Question

How do you simplify $\sqrt{128}$ ?

Answer 1

Hint:
For finding the square root of $128$ we need to break down this number into the product of numbers by doing the prime factor. Then we will solve this by making a pair if it will be otherwise we will write the same as we got from the factor.

Complete Step by Step Solution:
So the prime breakdown of the number $128$ will be
$\Rightarrow 128=2\times 64$
Again doing the breakdown of $64$ , we will get
$\Rightarrow 128=2\times 2\times 2\times 16$
Again doing the breakdown of $16$ , we will get
$\Rightarrow 128=2\times 2\times 2\times 2\times 8$
Similarly, we will do this breakdown till possible and finally, we will get the number
$\Rightarrow 128=2^7$
So, now from the question, we can write it as
$\Rightarrow \sqrt{128}=\sqrt{2^7}$
The right side of the equation can be written as
$\Rightarrow \sqrt{128}=\sqrt{2^6\times 2^2}$
Again the right side of the equation can be written as
$\Rightarrow \sqrt{128}=2^3\sqrt{2}$
And on solving the above equation, we get
$\Rightarrow \sqrt{128}=8\sqrt{2}$

And therefore, the square root of $128$ will be $8\sqrt{2}$.

Note:
This can be solved by using the shorter way too.
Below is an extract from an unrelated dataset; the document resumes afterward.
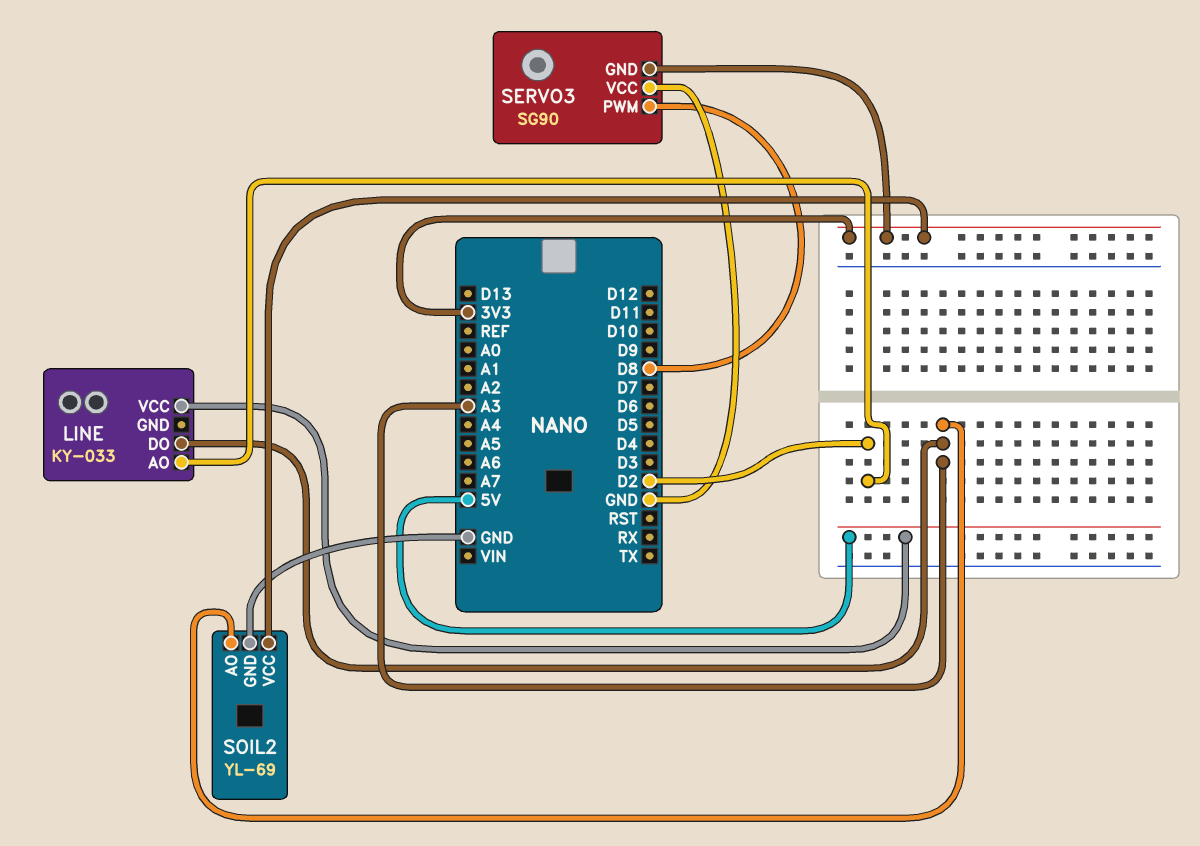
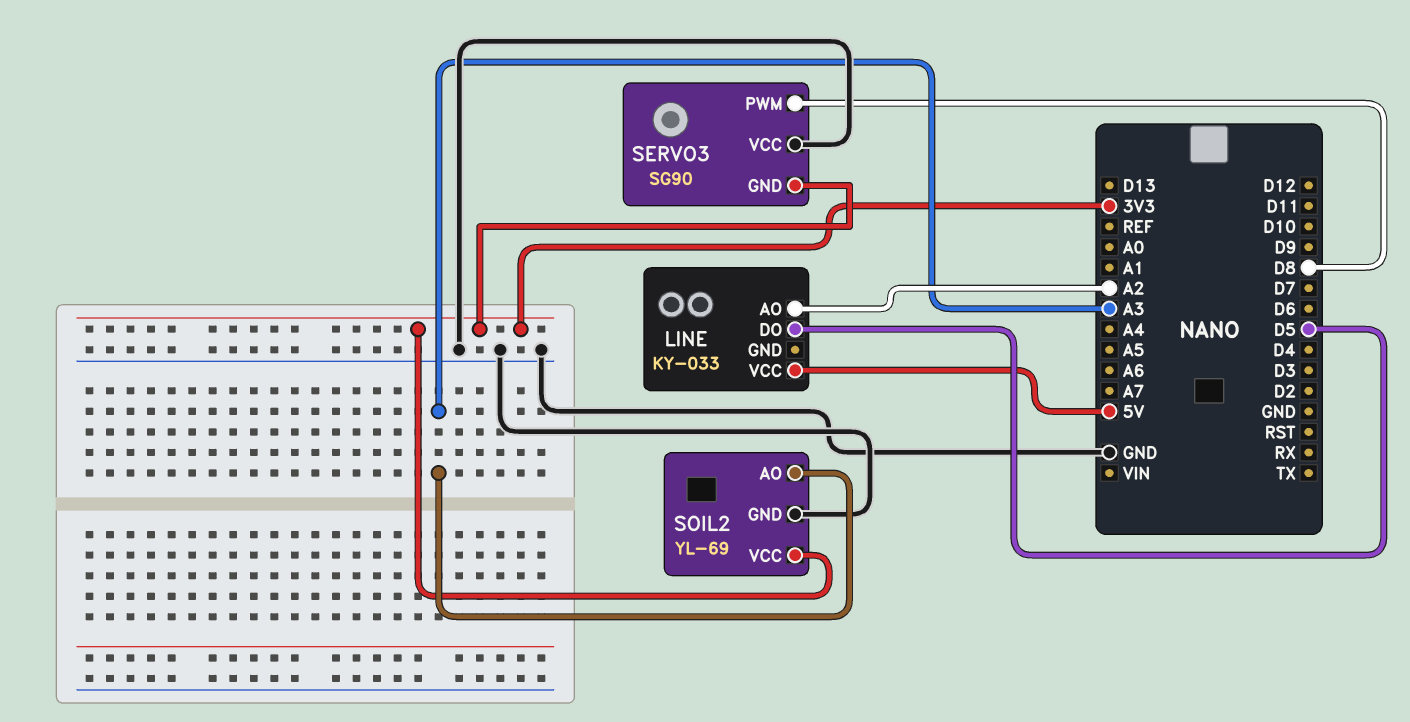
LINE pin AO: D2 -> A2
LINE pin DO: A3 -> D5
Only we need to break it into such a way that there should be a square of it. Like we can write the above question as
$\Rightarrow \sqrt{128}=\sqrt{64\times 2}$
And taking the RHS, we will split both the root so we get
$\Rightarrow \sqrt{128}=\sqrt{64}\times \sqrt{2}$
And as we know that $\sqrt{64}=8$ , hence by substituting this value, we will get the equation as
$\Rightarrow \sqrt{128}=8\sqrt{2}$
So, in this way also we can solve such types of questions.